En esta vía, a más de cien años de su nacimiento, nos encontramos con un universo constituido y en permanente despliegue. En la especificidad de este universo se definen lugares que sustentan funciones; los realizadores, por una parte; los espectadores, por otra y entre ellos ese extraño objeto, la película.
Estos lugares parecen muy claros y evidentes si los consideramos de forma estática, como en una imagen congelada. Pero si acaso los pensamos en el movimiento propio de su acción -allí donde el espectador en su intimidad comienza a jugar con la interpretación-, los contornos se expanden, se confunden y en algunos casos llegan a desdibujarse.

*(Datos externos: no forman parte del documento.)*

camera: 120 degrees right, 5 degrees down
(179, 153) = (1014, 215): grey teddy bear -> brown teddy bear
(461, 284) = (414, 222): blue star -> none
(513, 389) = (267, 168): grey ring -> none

Un espectador se formula como una mirada que arma una lectura posible de aquello que es dado a interpretar, una película. Podríamos preguntarnos si hay pautas precisas para esta interpretación. Podríamos considerar, tal vez, que la acción consiste en descubrir aquellos indicios que el director dejó expuestos para ser descifrados por el espectador; en ese caso se nos impone la idea de una cifra oculta intencionalmente creada por el autor-director.
Otra posibilidad es la de postular un espectador libre de todo código que se lanza, imaginativo, a construir su propia película.

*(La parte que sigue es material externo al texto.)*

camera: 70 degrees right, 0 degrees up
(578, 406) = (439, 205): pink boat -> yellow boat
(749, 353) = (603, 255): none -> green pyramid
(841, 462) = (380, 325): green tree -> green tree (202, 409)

Estas dos posiciones se constituyen en polos que, en su fijeza, anulan las condiciones de un encuentro diferente, ese que sostiene a la película como obra, con una intención propia, nacida en el desconocimiento de las intenciones de un autor y al resguardo de la imaginería de un espectador.
Un encuentro de esta característica pone en escena un efecto incalculable, una singularidad que se legitima en el espacio que funda una lectura posterior.

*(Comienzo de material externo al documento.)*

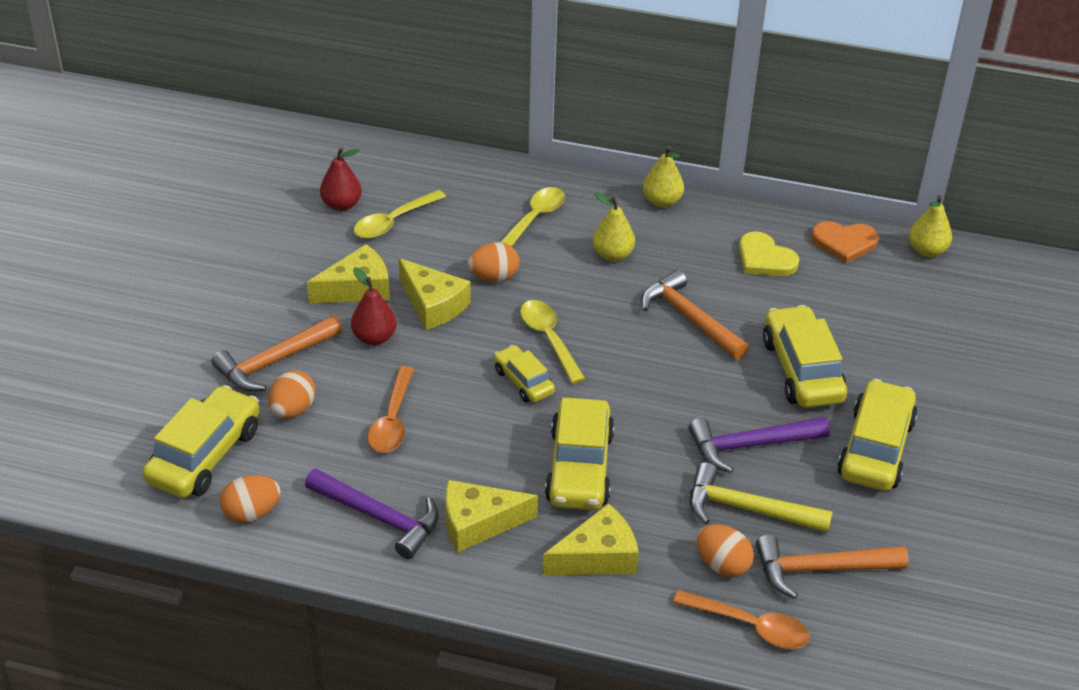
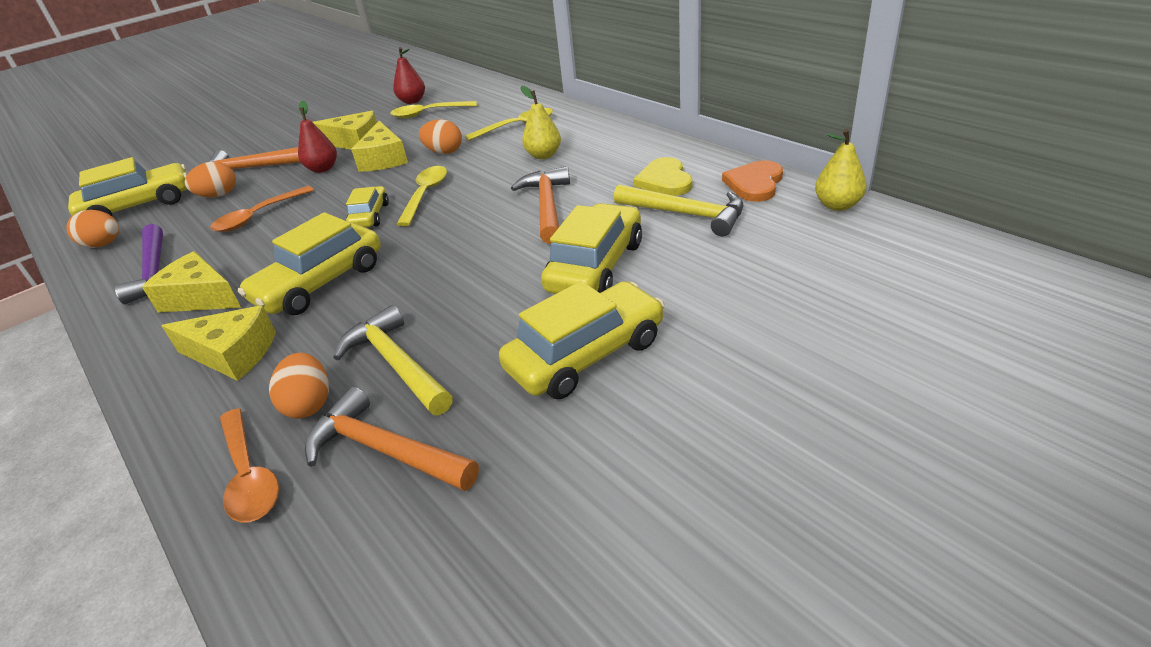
camera: 40 degrees right, 5 degrees down
(662, 201) = (625, 131): yellow pear -> none
(750, 445) = (471, 312): purple hammer -> none
(820, 293) = (686, 214): none -> yellow hammer
(844, 243) = (754, 184): orange heart -> orange heart turned 75 degrees clockwise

Algo de esta índole es lo que podemos registrar en el campo de la música; me refiero a un fenómeno conocido como armónico, nombre con el que se conoce a cierto efecto sonoro, ampliamente estudiado y catalogado por la física acústica. Su característica radica en que es incalculable; sólo es posible nominarlo una vez sucedido. Entonces se sabrá que por efecto de la división de la columna vibratoria suena una nota musical que nadie produjo, quedando dentro del acorde ejecutado.
Es, por ejemplo, el caso de un dúo que en la interpretación de un tema cada uno de sus integrantes emiten una nota, pero se oirán tres. Este tercer sonido carece de autor, nadie lo soporta materialmente, simplemente se produce por fuera de toda intención calculada.
Es la posterioridad la que demora, en un nombre especificado, lo que allí sonó; o al menos algo de lo que allí sonó... perdiéndose.